Experiential learning is exactly what it sounds like — learning through direct experience. Whether it’s watching how money is deposited at a bank, making bhel puri with vegetables they picked themselves, or seeing a real-life tiger after reading about one in class, we all process and retain information better when we do something rather than just hear or read about it. According to a 2017 report from the Organisation for Economic Co-operation and Development (OECD), experiential learning significantly improves problem-solving, collaboration, and long-term recall, all skills that standard rote learning doesn’t cultivate as well. That’s because children – disabled or not – learn best when learning feels useful, immediate, and connected to the world around them. When experiential learning takes the form of field trips, it also gives disabled kids access to the same rights as their abled peers to explore, play, and belong in their communities.

This year, our students went on almost a dozen outings and counting. Among these were a visit to the Dehradun Zoo, a community playground, a local bank, a post office, a book café, a science center, railway station, and even a vegetable shop to buy ingredients for a cooking activity. Each trip was directly connected to what they were learning in class about animals, transport, community services, nutrition, or science, making learning real in a way that no worksheet or slideshow ever can.

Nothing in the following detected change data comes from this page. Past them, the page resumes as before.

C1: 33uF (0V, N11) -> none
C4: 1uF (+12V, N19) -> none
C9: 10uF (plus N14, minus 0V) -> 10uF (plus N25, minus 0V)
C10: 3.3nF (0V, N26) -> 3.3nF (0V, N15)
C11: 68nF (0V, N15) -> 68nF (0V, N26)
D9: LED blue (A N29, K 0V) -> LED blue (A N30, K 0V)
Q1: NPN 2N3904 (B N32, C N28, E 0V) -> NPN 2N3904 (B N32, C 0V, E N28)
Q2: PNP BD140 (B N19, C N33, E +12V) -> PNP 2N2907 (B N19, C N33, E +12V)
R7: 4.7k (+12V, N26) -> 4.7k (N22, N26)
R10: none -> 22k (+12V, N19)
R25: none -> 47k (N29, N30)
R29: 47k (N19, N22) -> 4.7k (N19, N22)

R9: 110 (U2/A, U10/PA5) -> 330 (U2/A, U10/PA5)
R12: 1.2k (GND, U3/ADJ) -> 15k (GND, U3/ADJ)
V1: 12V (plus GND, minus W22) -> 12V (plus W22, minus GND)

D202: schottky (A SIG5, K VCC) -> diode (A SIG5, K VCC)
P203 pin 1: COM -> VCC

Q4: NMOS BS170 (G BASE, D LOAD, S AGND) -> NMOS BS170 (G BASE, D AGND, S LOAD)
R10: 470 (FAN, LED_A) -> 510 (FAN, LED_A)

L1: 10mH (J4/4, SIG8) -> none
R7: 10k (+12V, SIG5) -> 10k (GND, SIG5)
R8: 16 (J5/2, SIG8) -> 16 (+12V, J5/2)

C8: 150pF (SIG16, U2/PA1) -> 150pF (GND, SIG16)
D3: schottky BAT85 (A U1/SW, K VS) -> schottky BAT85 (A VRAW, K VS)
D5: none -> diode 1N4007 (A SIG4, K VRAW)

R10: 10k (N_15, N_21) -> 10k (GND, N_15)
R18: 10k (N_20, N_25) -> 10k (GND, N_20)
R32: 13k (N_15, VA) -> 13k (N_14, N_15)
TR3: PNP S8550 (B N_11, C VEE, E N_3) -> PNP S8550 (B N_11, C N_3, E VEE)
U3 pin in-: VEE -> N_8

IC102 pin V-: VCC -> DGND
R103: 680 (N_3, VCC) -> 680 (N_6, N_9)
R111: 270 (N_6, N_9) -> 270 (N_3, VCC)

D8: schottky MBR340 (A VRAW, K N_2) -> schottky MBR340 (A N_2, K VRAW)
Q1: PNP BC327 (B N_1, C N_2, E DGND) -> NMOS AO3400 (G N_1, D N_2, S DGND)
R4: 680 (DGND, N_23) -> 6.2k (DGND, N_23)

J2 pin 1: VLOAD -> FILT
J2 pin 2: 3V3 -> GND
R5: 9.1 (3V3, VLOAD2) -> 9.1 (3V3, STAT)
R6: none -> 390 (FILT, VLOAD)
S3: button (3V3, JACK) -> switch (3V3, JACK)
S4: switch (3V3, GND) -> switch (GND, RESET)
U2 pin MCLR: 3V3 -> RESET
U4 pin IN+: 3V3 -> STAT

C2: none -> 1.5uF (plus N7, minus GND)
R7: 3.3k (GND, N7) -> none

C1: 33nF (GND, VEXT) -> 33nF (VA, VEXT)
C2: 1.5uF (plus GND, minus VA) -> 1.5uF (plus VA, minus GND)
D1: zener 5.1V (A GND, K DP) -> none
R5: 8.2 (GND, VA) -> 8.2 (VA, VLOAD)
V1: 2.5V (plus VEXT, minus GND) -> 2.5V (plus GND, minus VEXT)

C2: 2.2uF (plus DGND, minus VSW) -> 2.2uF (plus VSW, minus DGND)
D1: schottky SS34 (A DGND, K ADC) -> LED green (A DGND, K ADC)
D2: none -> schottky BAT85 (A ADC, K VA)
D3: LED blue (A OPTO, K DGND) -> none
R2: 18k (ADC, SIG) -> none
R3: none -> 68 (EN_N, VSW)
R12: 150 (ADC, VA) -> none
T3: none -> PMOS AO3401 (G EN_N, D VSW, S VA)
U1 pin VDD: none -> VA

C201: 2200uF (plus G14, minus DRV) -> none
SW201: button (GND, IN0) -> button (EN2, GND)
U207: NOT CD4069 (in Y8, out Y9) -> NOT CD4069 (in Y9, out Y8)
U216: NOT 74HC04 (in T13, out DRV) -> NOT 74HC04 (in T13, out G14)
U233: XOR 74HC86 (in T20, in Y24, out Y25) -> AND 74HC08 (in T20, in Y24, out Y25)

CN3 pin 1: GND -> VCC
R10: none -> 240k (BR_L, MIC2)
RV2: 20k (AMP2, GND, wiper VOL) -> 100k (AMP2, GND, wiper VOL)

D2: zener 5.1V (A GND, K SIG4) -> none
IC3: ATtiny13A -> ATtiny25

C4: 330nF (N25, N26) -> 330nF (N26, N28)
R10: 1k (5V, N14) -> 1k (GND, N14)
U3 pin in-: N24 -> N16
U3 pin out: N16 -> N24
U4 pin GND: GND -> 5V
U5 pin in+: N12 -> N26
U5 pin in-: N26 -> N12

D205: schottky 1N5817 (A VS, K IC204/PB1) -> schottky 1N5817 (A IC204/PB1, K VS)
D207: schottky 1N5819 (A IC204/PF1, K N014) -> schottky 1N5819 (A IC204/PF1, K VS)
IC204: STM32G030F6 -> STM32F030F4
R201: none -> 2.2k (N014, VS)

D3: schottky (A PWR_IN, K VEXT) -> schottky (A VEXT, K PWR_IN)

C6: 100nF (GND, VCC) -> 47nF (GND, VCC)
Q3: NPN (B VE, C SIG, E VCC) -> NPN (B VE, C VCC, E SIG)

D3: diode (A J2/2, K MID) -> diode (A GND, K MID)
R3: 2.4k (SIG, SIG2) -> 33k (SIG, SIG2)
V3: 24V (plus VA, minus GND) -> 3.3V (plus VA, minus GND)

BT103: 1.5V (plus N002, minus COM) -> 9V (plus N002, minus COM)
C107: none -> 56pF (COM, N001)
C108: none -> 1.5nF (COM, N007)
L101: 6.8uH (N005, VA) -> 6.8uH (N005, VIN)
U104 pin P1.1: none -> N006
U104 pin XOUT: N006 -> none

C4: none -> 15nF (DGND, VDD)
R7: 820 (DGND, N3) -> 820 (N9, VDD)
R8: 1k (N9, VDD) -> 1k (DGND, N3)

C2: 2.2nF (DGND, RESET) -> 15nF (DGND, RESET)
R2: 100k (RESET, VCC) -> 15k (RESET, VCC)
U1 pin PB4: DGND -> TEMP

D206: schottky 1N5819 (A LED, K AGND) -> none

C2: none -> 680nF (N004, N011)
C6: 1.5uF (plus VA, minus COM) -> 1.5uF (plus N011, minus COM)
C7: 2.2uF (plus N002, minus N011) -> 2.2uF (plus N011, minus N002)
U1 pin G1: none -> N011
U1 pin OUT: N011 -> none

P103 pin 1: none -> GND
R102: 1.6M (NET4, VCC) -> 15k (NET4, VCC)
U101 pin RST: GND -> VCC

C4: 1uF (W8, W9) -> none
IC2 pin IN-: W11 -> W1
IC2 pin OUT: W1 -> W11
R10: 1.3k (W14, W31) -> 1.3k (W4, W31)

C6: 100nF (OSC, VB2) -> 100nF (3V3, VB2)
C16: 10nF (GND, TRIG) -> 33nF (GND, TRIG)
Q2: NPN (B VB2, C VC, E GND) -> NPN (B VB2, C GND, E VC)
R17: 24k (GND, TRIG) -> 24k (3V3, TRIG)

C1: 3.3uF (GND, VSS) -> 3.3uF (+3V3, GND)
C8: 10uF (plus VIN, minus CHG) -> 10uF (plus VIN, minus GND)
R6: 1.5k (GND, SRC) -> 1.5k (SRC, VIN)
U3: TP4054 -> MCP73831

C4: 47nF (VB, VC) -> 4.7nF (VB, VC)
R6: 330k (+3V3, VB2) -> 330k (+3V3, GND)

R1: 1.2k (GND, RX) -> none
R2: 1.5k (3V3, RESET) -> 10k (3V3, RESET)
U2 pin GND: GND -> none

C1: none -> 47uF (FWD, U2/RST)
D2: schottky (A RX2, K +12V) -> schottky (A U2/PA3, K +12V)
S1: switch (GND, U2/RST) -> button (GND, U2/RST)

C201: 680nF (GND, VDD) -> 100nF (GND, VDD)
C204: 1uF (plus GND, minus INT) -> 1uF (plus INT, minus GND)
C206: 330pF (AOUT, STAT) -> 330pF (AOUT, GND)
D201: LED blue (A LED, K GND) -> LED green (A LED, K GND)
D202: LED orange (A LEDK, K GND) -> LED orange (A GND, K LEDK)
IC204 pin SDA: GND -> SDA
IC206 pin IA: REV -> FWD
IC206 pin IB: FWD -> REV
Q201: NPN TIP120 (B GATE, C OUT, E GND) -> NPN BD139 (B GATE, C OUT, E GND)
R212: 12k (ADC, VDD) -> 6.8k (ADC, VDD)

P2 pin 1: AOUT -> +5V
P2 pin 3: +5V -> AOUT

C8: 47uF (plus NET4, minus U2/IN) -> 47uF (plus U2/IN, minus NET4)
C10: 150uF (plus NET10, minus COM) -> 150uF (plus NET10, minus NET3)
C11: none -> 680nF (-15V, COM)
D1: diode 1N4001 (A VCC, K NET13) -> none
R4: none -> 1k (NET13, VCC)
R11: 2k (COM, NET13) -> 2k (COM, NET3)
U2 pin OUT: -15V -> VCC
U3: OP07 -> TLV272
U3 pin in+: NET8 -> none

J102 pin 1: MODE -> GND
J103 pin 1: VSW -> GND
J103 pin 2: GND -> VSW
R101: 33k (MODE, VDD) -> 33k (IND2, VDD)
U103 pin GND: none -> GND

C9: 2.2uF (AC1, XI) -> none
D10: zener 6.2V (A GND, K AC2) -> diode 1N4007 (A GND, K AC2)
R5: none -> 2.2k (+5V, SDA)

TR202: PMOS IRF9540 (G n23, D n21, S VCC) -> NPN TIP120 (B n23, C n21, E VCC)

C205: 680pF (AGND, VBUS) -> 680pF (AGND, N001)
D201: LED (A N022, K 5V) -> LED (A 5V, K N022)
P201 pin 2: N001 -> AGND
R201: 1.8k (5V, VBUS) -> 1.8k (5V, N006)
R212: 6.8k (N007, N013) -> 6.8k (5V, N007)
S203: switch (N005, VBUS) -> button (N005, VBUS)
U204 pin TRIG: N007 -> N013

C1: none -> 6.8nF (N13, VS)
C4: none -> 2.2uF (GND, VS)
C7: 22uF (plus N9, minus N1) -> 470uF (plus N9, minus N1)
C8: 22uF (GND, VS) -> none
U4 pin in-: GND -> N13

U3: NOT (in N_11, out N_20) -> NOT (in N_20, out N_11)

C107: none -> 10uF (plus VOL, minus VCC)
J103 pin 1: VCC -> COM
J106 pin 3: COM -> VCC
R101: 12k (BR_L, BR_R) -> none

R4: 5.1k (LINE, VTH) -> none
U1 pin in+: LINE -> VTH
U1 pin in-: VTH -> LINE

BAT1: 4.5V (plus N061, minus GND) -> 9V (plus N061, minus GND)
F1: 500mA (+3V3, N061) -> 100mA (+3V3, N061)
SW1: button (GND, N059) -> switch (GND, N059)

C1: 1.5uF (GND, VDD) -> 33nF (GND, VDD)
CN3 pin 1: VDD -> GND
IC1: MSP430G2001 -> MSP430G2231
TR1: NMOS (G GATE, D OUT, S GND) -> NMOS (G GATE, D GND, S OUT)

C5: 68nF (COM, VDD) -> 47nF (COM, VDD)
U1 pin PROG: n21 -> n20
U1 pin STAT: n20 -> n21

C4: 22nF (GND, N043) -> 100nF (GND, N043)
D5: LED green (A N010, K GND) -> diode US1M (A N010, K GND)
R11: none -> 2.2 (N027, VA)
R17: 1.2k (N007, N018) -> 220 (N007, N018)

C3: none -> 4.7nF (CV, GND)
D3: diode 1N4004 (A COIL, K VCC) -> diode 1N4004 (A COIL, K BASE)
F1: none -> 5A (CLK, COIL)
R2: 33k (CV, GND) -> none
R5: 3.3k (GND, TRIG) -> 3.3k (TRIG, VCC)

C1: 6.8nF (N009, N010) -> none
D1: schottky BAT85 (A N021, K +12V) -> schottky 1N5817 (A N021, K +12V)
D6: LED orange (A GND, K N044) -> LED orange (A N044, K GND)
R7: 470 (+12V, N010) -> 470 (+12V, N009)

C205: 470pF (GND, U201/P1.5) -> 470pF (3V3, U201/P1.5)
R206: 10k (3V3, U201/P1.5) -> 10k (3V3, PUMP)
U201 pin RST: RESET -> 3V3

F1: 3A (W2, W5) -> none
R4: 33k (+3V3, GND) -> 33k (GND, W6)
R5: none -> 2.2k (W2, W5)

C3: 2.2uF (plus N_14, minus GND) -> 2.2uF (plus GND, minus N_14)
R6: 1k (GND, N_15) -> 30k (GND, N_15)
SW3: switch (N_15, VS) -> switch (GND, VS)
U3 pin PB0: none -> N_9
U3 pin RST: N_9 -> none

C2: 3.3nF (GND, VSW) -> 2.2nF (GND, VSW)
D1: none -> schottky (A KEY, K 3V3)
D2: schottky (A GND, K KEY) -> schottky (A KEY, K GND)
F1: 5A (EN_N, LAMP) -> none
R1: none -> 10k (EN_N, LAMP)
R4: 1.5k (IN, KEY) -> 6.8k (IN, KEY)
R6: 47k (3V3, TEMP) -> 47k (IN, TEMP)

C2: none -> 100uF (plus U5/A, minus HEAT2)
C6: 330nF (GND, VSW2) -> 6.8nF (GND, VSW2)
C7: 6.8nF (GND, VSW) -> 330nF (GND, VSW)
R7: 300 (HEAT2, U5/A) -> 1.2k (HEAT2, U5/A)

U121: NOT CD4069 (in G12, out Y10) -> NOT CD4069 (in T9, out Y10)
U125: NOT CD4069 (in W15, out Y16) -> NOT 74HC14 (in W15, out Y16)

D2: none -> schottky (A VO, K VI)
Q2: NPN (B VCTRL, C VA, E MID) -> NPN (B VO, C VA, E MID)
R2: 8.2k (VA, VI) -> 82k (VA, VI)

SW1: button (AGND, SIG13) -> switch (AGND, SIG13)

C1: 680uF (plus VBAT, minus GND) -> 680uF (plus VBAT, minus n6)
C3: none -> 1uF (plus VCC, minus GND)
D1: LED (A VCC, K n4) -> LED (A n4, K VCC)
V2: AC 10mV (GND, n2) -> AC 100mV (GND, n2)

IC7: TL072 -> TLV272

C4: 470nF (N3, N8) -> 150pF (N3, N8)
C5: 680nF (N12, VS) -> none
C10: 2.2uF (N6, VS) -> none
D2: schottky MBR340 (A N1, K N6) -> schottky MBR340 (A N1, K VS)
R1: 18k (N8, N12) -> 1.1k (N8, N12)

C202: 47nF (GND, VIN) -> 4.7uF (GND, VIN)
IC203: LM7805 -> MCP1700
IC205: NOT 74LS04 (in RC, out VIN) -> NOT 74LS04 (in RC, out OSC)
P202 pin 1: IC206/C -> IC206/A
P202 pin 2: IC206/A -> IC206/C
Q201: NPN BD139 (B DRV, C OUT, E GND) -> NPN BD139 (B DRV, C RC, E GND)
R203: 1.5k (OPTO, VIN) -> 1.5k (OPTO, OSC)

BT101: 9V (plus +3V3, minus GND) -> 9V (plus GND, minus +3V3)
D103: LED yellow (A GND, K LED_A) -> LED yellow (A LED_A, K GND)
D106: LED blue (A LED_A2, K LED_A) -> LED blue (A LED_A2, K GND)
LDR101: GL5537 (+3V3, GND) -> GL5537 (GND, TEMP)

Take the visit to the bank. Our children got to see how money moves, who community helpers are, and how to ask questions in a public space. By offering exposure to real-life transactions, roles of staff, and concepts like deposits and withdrawals, that single outing touched on literacy, numeracy, social interaction, and independence.

Exploring Dehradun Zoo helped reinforce themes of transport and animals, provided sensory and language exposure, and taught them to travel calmly as a group on a bus.

At the post office, they wrote and mailed letters, then received them at home. Suddenly, ‘communication’ went from being an abstract concept to a letter in the mailbox, with their own name on it, helping connect reading, writing, and communication to real-world systems.

At the community playground, they learned teamwork, rules, fair play, and the joy of unstructured physical movement, while building muscles, cooperation, friendships and resilience through play.

The science centre gave them access to concepts like AI, physics, and the natural world in ways that ignited their curiosity in technology, science, and natural phenomena through touch-and-feel exhibits.

At the railway station our vocational trainees learnt to buy tickets and board a train.

A visit to the vegetable shop integrated with a group cooking session using buddy systems imparted lessons on nutrition, budgeting, and independence.

Experiential learning is easily embedded in mainstream classrooms as well. You don’t even need to plan elaborate field trips. Start small:

  • Bring the outside world in by using props, physical objects, videos, and real-life scenarios.
  • Let students move, such as by role playing a bus ride, setting up a mini vegetable market, or simulating a bank transaction.
  • Link lessons to lived reality, such as using money when teaching numbers or drafting actual notes or letters when teaching writing.

  • Collaborate with local institutions like libraries, bakeries, post offices, parks, all of which make great low-cost learning spaces.

When teachers realize that learning is something students live rather than just something they’re told, they can design each experience with the intention of bringing the world a little closer.